Für die 700'000 Franken Gewinn fallen heute keine oder kaum Steuern an – je nach Kanton und konkreten Umständen. In einem ersten Szenario – dem Optimalfall – rechnet SGV-Ökonom Schneider darum mit null Prozent Steuern. In einem zweiten Szenario mit acht Prozent. Dies entspricht laut Schneider ungefähr dem Durchschnitt von Steuern und Abgaben, die bei Firmenverkäufen heute fällig werden.

Im Optimalfall bleibt R. heute der gesamte Erlös. Im Durchschnitt muss er dem Fiskus 56'000 Franken Steuern abliefern.

Mit der Initiative wären es neu 100'000 Franken. In dieser Berechnung ist ein Freibetrag von 100'000 Franken berücksichtigt, für den noch keine 1,5-fache Besteuerung gilt. Die Höhe des Freibetrags ist zwar nicht im Verfassungstext festgelegt, die Initianten haben im Abstimmungskampf jedoch stets diesen Grenzwert genannt.

Neu müsste er 3 bis 16 Prozent mehr verlangen

Im ersten Modell müsste R. nach Annahme der Initiative also 14 Prozent mehr von seinem Erlös dem Staat abgeben. Im konservativeren Modell bleiben R. vom Erlös sieben Prozent weniger als heute. Soll er gleich hoch ausfallen wie vor der Initiative, müsste er die Firma dem Sohn für 16 bzw. 3 Prozent mehr verkaufen.

Für R. ist auch das ein Horrorszenario. «Die Berechnungen von Herrn Schneider bilden den konservativsten Fall ab und schon diese Situation ist für uns dramatisch, weil es unser KMU belastet und den Übergabeprozess massiv erschwert.»

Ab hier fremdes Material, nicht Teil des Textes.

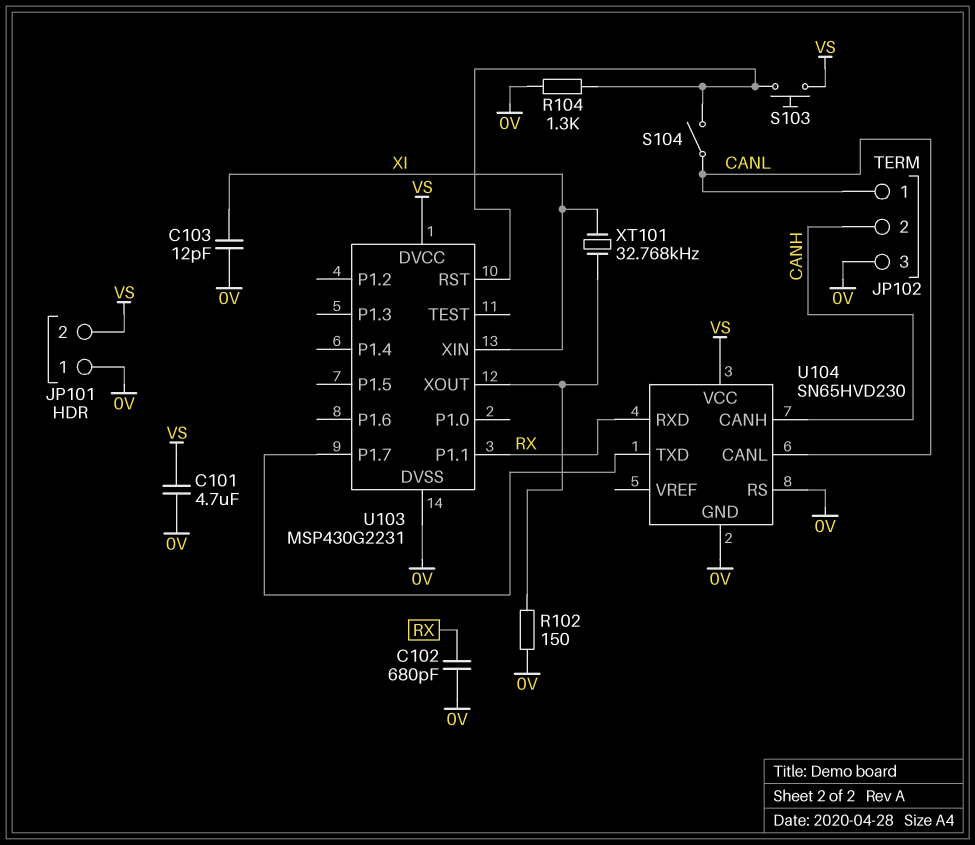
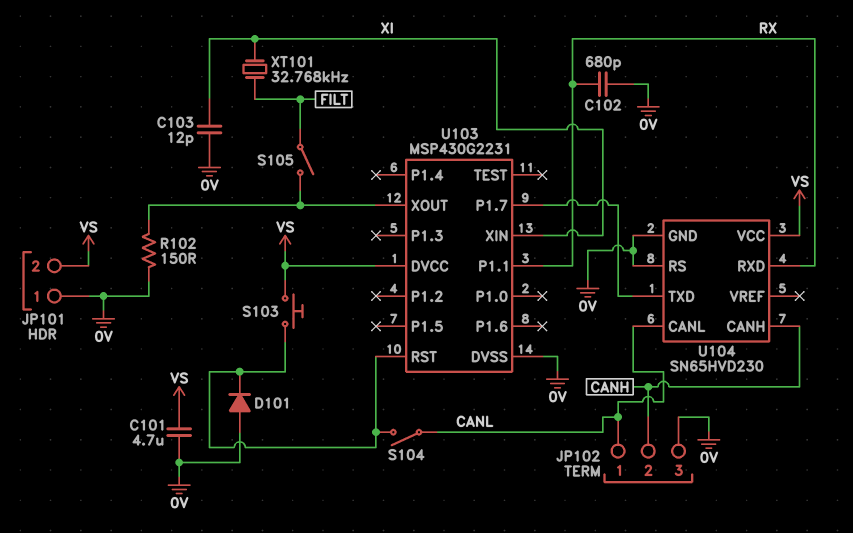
D101: none -> diode (A 0V, K U103/RST)
R104: 1.3k (0V, U103/RST) -> none
S105: none -> switch (FILT, U103/XOUT)
XT101: 32.768kHz (U103/XOUT, XI) -> 32.768kHz (FILT, XI)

Er gibt zu bedenken, dass der Verkaufspreis nicht dem Marktwert entspreche, sondern es sich um einen Spezialpreis handle im Hinblick auf die innerfamiliäre Nachfolge. «Ich kann mir diesen relativ tiefen Verkaufspreis leisten, weil ich selber im vergangenen Berufsleben immer darauf geachtet habe, dass meine Altersvorsorge nicht zu kurz kommt.» Bei vielen anderen KMU sei das aber nicht der Fall – sie seien auf den Erlös als Altersvorsorge angewiesen. Ausserdem müsse man berücksichtigen, dass auch die Dividenden anderthalbfach besteuert würden.

Juso-Präsidentin sieht Raum für Ausnahmen

R. ist sich angesichts dessen sicher: «Die Initiative wird sicher nicht nur das reichste Prozent treffen, wie das die Juso behauptet. Sie betrifft grosse Teile des Mittelstands, und die Initianten wissen das ganz genau.»

Juso-Präsidentin Ronja Jansen hingegen hält an der 1-Prozent-Aussage fest. Sie gibt zu bedenken, dass bei der Umsetzung genügend Spielraum bestehen würde, sicherzustellen, dass wirklich nur die Reichsten betroffen wären. «Man könnte den Freibetrag erhöhen, wenn Gewinne von mehreren Jahren auf einmal ausgeschüttet werden», sagt sie. Wie bei Grundstückgewinnen müsse eine Rolle spielen, wie lange man eine Firma schon besass.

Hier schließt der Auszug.